Through these partnerships, we are pioneering a bridge through innovations that balance technological advancement with practical implementation across diverse operational applications. We aim to drive educational innovations through AI, building a more intelligent, personalized, and scalable educational ecosystem that delivers the premium learning experience for users while creating sustainable growth and enduring value for the company. Third, we continue to invest in building long-term competitiveness by enhancing organizational efficiency and strengthening our talent pipeline. Outstanding teachers are at the core of our educational edge. We are committed to advancing talent acquisition, professional development, and incentive mechanisms while taking an equal emphasis on teaching excellence and service orientation.

While leveraging AI tools, we continuously enhance employee satisfaction and reduce repetitive work, while allowing teachers to fully convey the human touch and care that are essential to execute. We truly believe that a warm, well-structured teaching force is a bedrock for delivery and consistent educational quality, and elevating user satisfaction. Fourth, we remain dedicated to social responsibility while enhancing shareholder value over the long run. Rewarding shareholders has always been a central part of our developmental strategy. Building on our previous buyback plan, our Board and the Directors today approved a new share repurchase program of up to US$100 million over the next three years, effective upon completion of the current program.

A line of students working on their computers in an after-school tutoring center.

Moving forward, we will continue to optimize our capital structure and enhance shareholder returns while ensuring educate funding and the strategic today’s Gaotu as the result of sustained investment, continuous depositions, and unwavering commitment. Throughout this journey, we have navigated the market cycles and made pivotal strategic choices, always guided by our fundamental belief in the value of education and our dedication to future innovation. Looking ahead, we are confident that while sustaining profitable growth, we possess the resources and capabilities to invest in the future, push boundaries, and unleash innovations. Thank you very much, everyone. This is the end of my prepared remarks. Now I will pass the call over to our CFO, Shannon to walk you through the quarter’s financial and operational details.

Shannon Shen: Thank you, Larry, and thank you, everyone, for joining our call today. I will now walk you through our operating and financial performance for the first quarter of fiscal year 2025. We started the year strongly with a high-quality performance in the first quarter, achieving profitable at scale while maintaining robust growth momentum. Revenue maintained its rapid growth trajectory, making the third consecutive quarter with year-over-year growth exceeding 50%, and the core business has demonstrated a stronger growth momentum. Through strategic enhancement of customer value, efficient task management, and refined operational improvements, we have fully unleashed our operational leverage, providing robust support for continued profit growth.
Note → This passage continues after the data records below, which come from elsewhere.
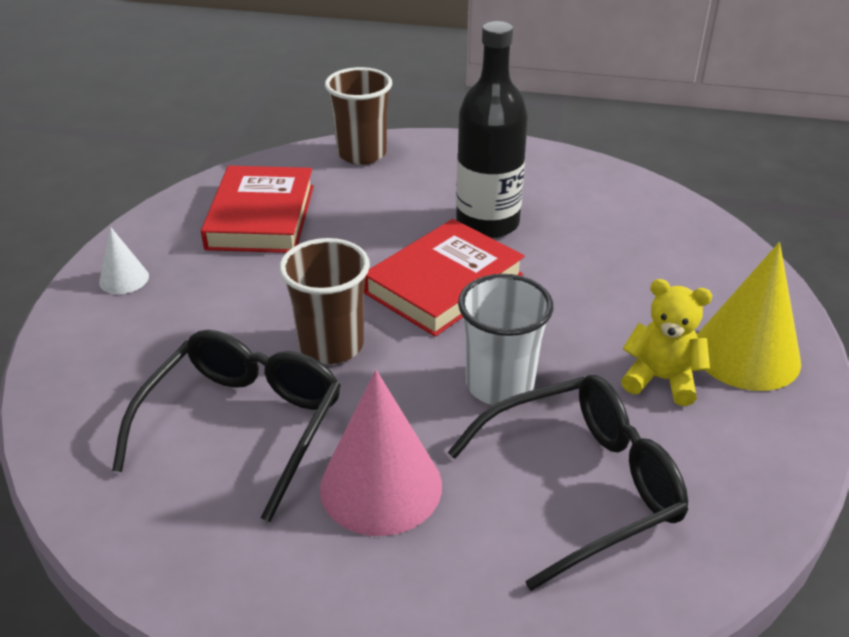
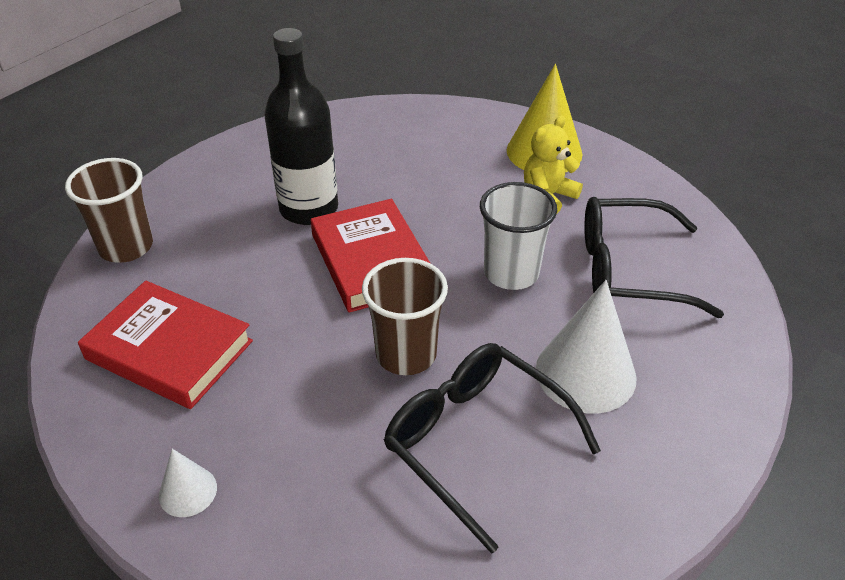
camera: 65 degrees left, 5 degrees up
(381, 486) = (585, 373): pink cone -> white cone
(582, 486) = (628, 270): black glasses -> black glasses turned 90 degrees counterclockwise

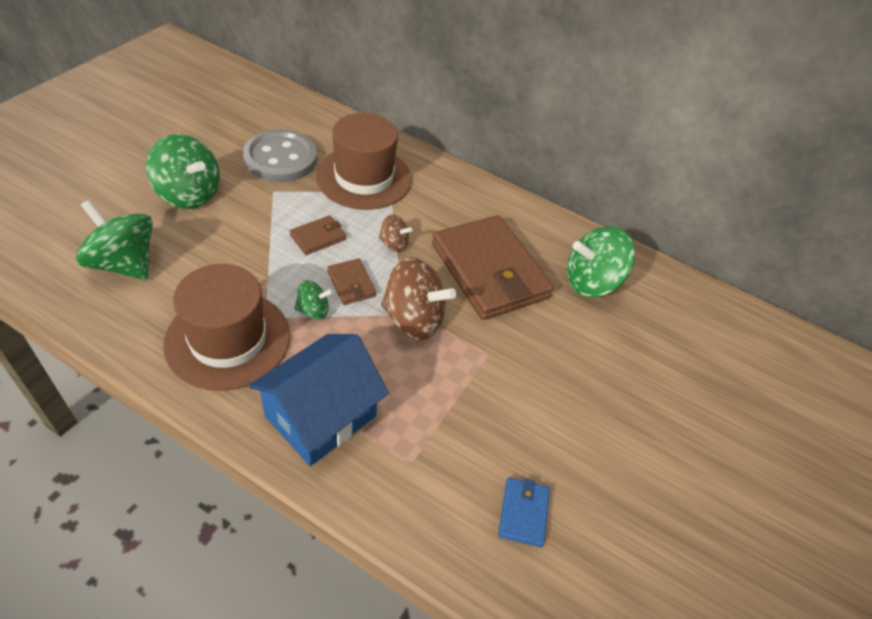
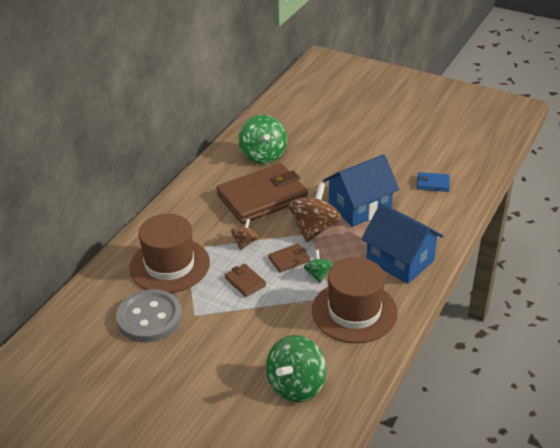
camera: 85 degrees left, 10 degrees down
(189, 194) = (206, 366): green spinning top -> none
(459, 384) = (359, 207): none -> blue house

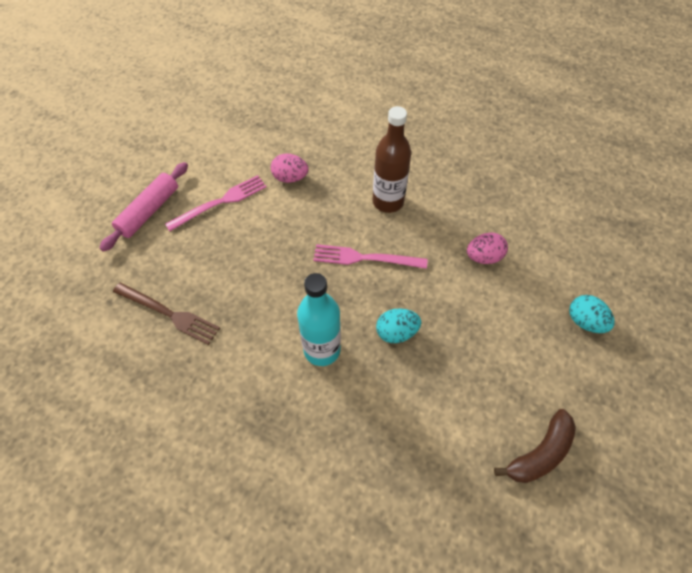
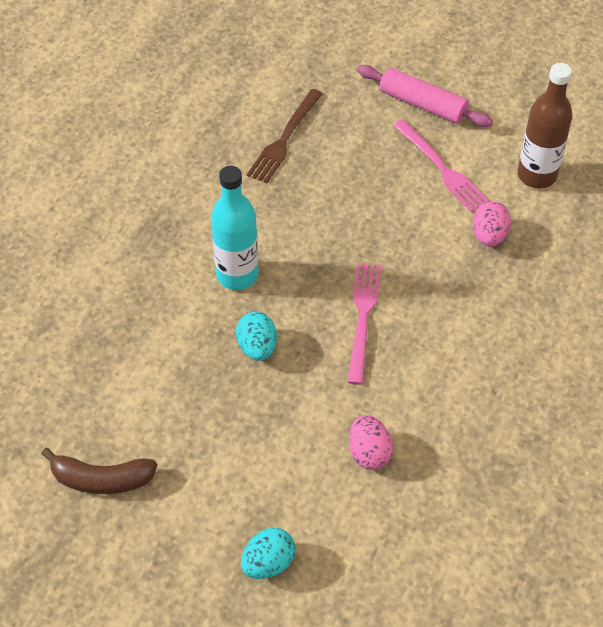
camera: 90 degrees right, 5 degrees down
(388, 201) = (457, 345): brown bottle -> brown bottle (537, 175)
(539, 453) = (101, 479): brown banana -> brown banana turned 45 degrees counterclockwise

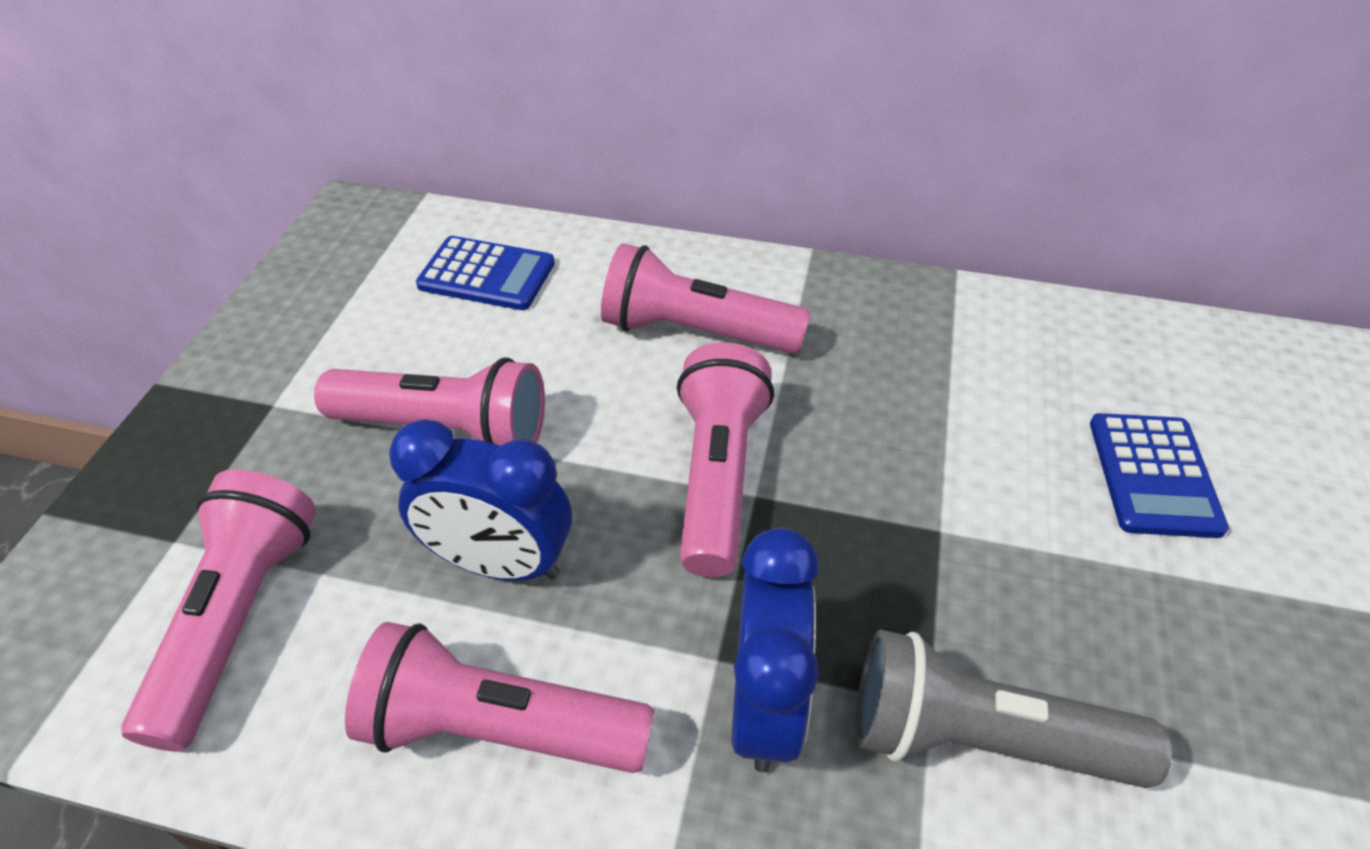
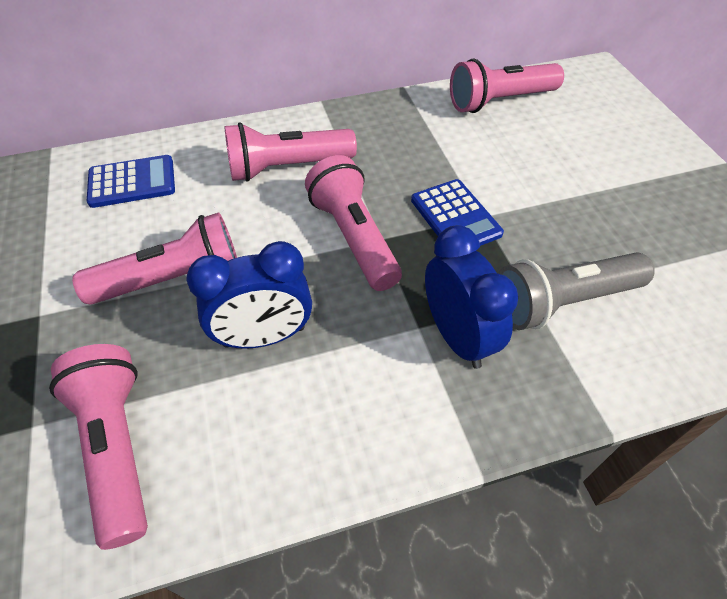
camera: 30 degrees left, 5 degrees up
(498, 727) = (328, 420): pink flashlight -> pink flashlight (499, 101)
(1153, 475) = (557, 151): blue calculator -> blue calculator (455, 217)

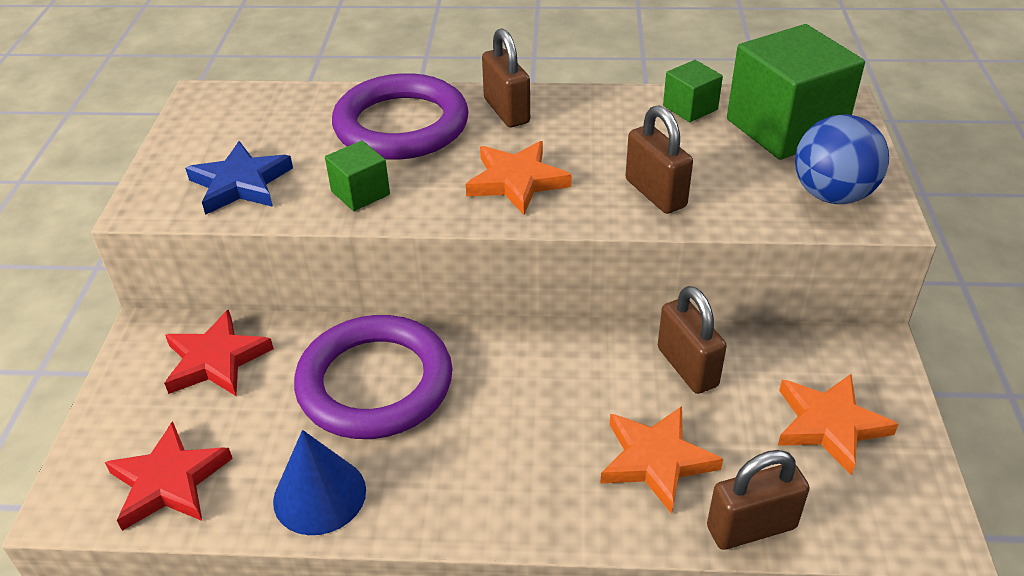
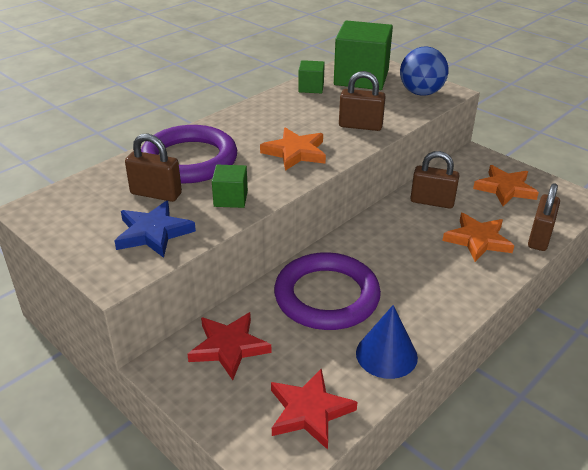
camera: 50 degrees left, 5 degrees down
(506, 111) = (231, 128): brown padlock -> brown padlock (156, 194)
Our operating margin and net income margin rose by 10.5 and 9.6 percentage points on an annual basis, further affirming the continuous improvement of our profit quality. Meanwhile, deferred revenue amounted to over 1.4 billion, representing a year-over-year increase of 4.0%, offering a solid foundation for sustained revenue growth in the subsequent quarters. Driven by the dynamic evolution of customer needs, we have strategically invested in improving product quality, expanding our user base, and delivering more personalized and diversified learning solutions in prior years. With effective execution of these strategies, our revenue structure has become more growth-oriented and sustainable. Notably, our portfolio of non-academic children services, which generated superior customer lifetime value, has emerged as a significant growth engine alongside our traditional learning services.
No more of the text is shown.